Mining outlook for Canada’s North less promising than projected
Sinking global commodity prices have negatively impacted Canada’s North near-future mining outlook, said Wednesday the Conference Board of Canada, but longer-term prospects for the industry in the three territories remain strong.
“Most mineral-exploration plans are proceeding this year, albeit at a somewhat weaker pace than expected six months ago,” said the board in its Summer 2012 outlook.
“The economic forecast remains positive for the territories as a whole over the medium to long term,” added Marie-Christine Bernard, associate director, forecasting and analysis for the Canadian think-tank.
The board expects growth in the North to outperform Canada as a whole. It predicts Arctic GDP will expand by 3.6% this year, 5.4% the next and 4.3% in 2014.

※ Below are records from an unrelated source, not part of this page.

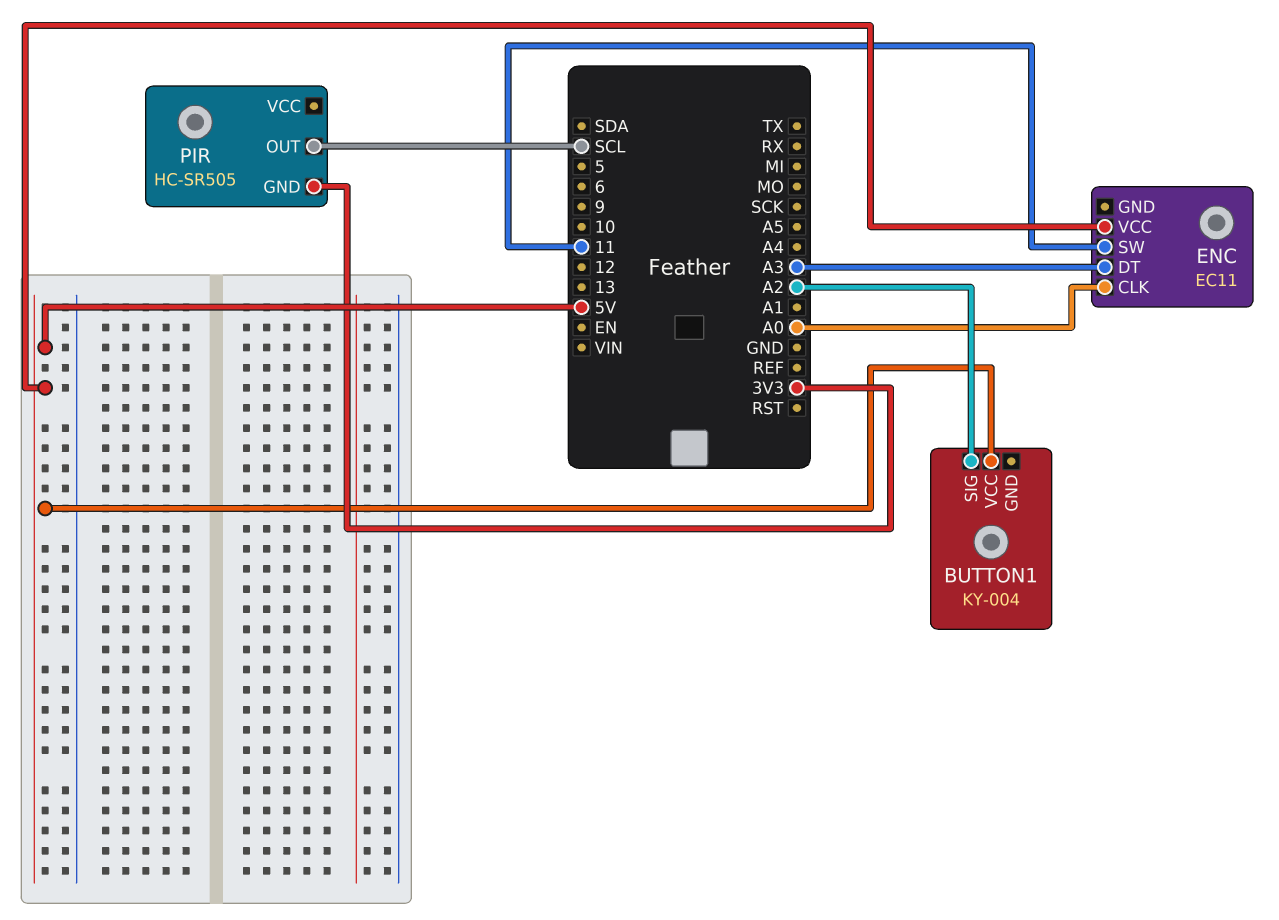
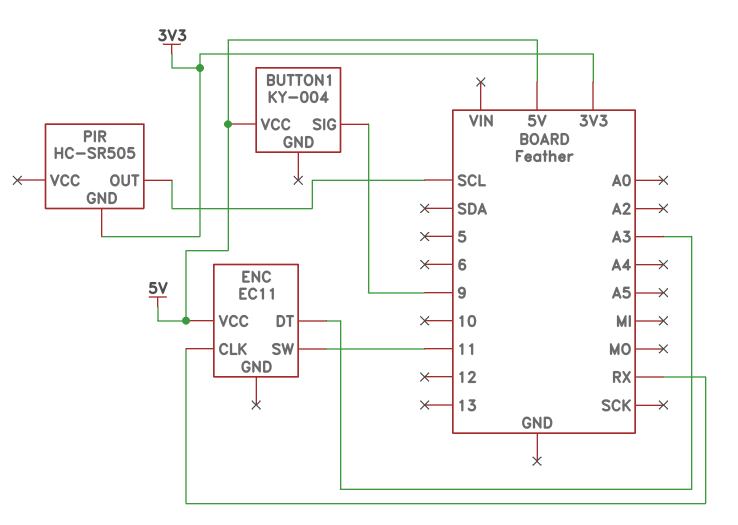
BUTTON1 pin SIG: A2 -> 9
ENC pin CLK: A0 -> RX

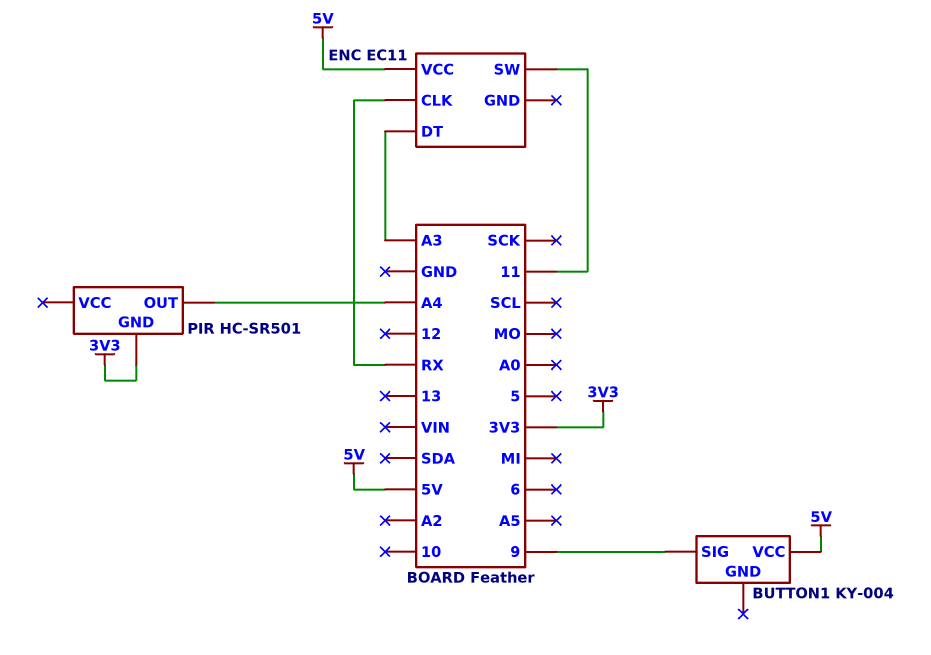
PIR: HC-SR505 -> HC-SR501
PIR pin OUT: SCL -> A4

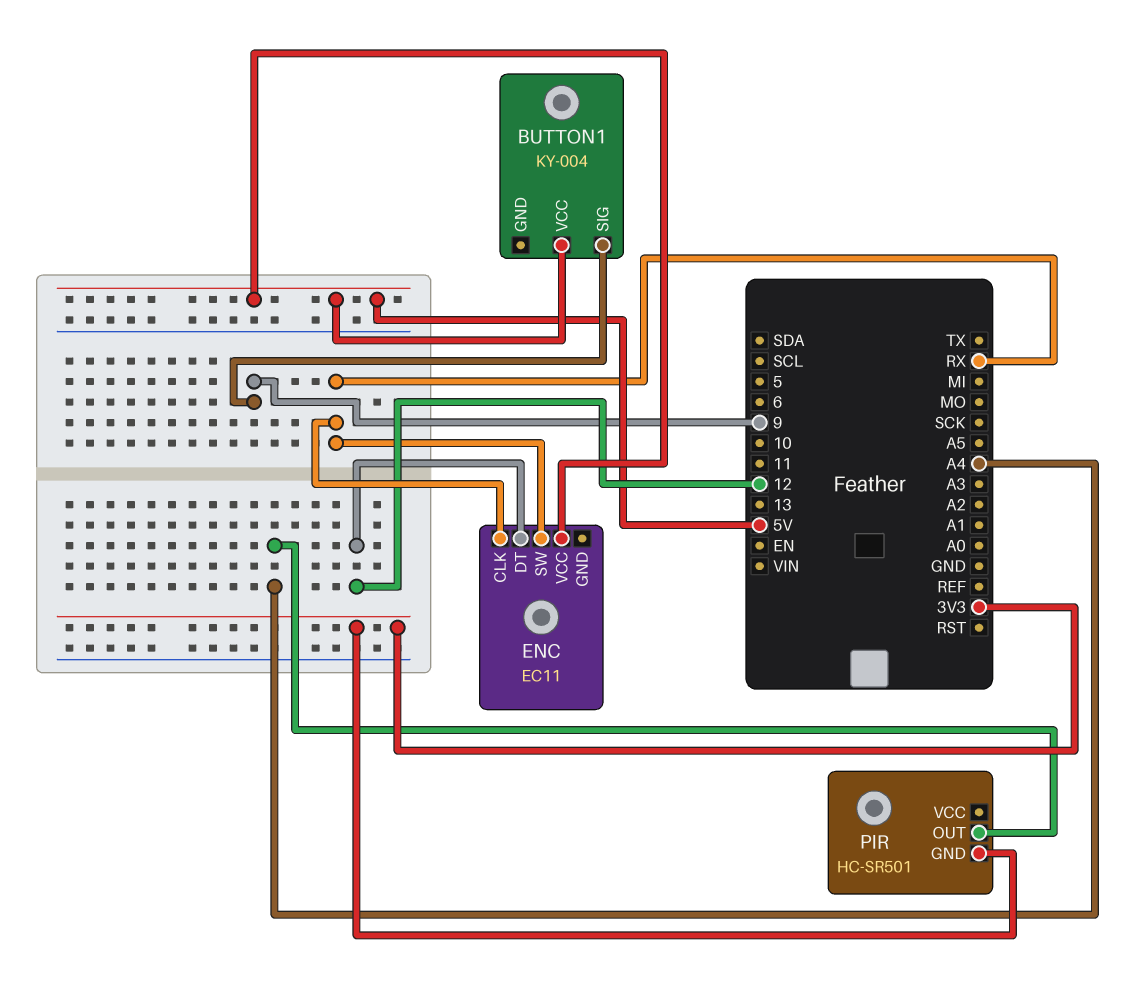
ENC pin DT: A3 -> 12
ENC pin SW: 11 -> RX

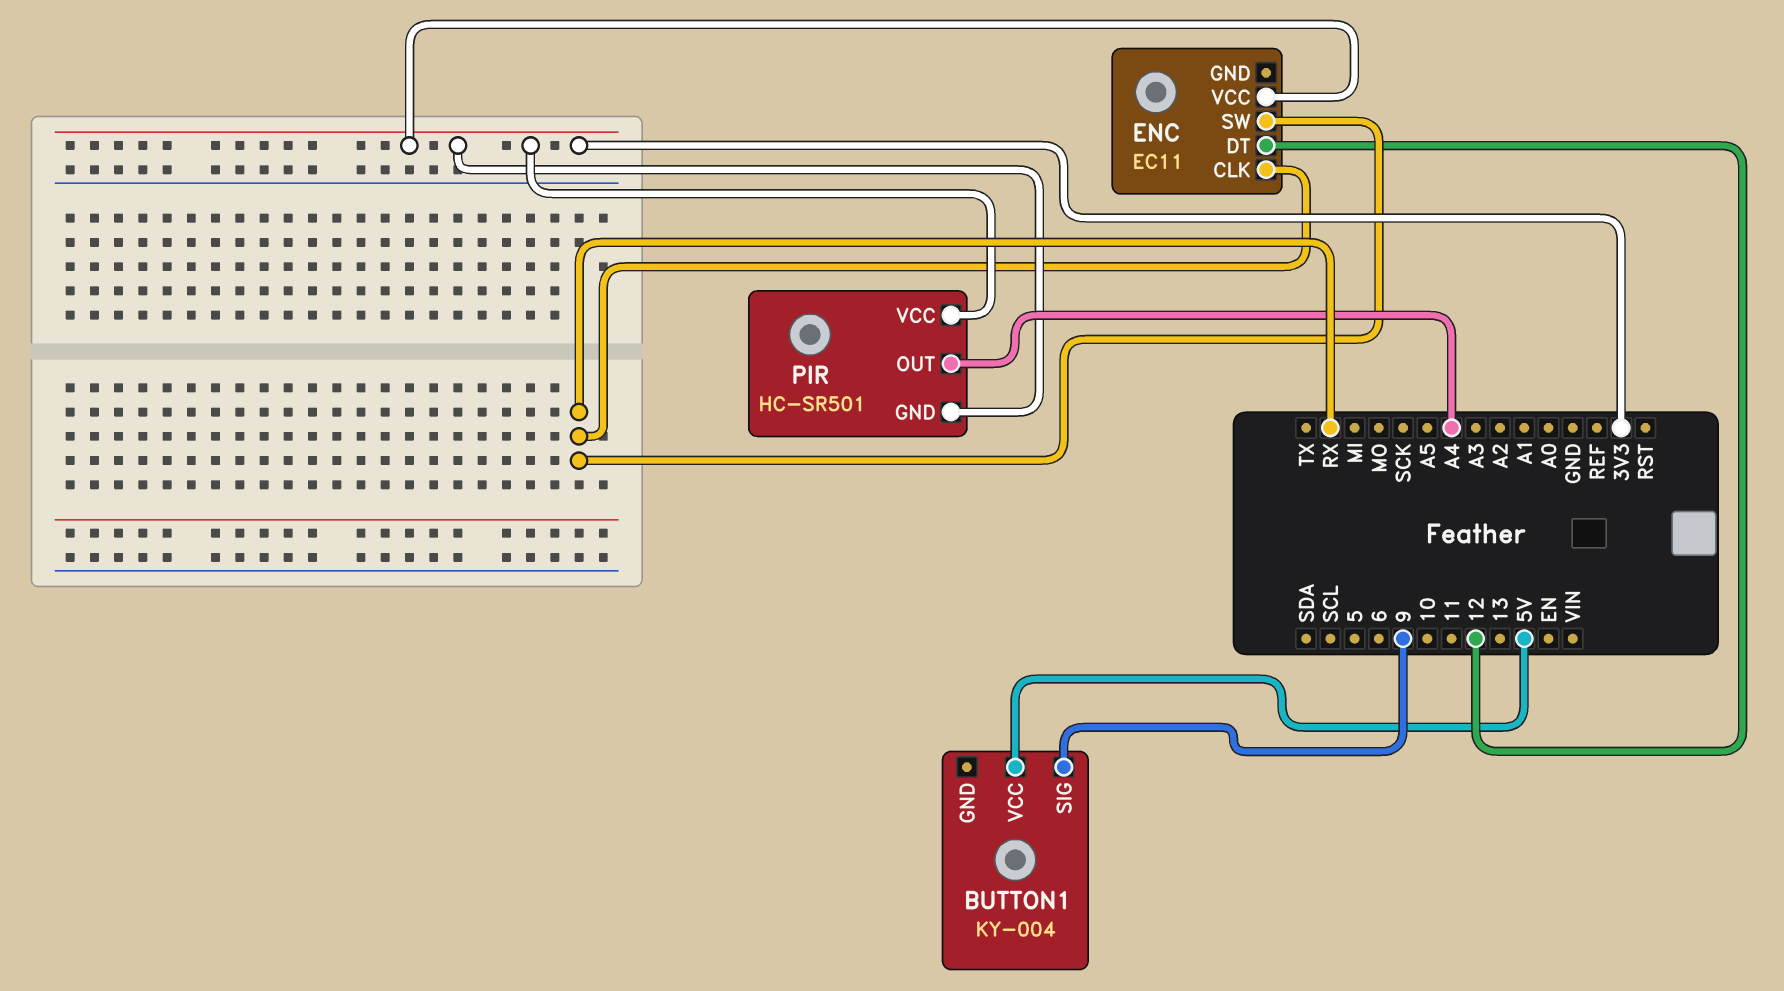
ENC pin VCC: 5V -> 3V3
PIR pin VCC: none -> 3V3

On the fiscal side, the Conference Board of Canada expects all three territories to post balanced budgets this fiscal year. However, the economic outlook among the individual territories varies greatly.
Recent setbacks, particularly in the mining sector, will limit Nunavut’s expected growth for this year. From an initially projected real GDP growth of 16%, now it is expected to grow only 0.2%.
“The closure of the Hope Bay mine site, lower gold production at the Meadowbank mine, and cutbacks to exploration and development budgets limited the growth outlook for Nunavut,” says the report.
The economic think-tank added that construction on the Mary River and Meliadine mines will cause real GDP to surge by 17% in 2013 and 14.2% in 2014. Between 2012 and 2016, the construction industry will grow by an average annual compound rate of 22.7%, says the board.
Diamond mining, the Northwest Territories largest industry, has peaked and long-term production declines are expected to begin next year, despite the scheduled construction of the De Beers Gacho Ku’e mine, expected to begin production in 2015. Its output, however, will not be enough to offset declines when the Diavik and Ekati mines shut down within the next decade.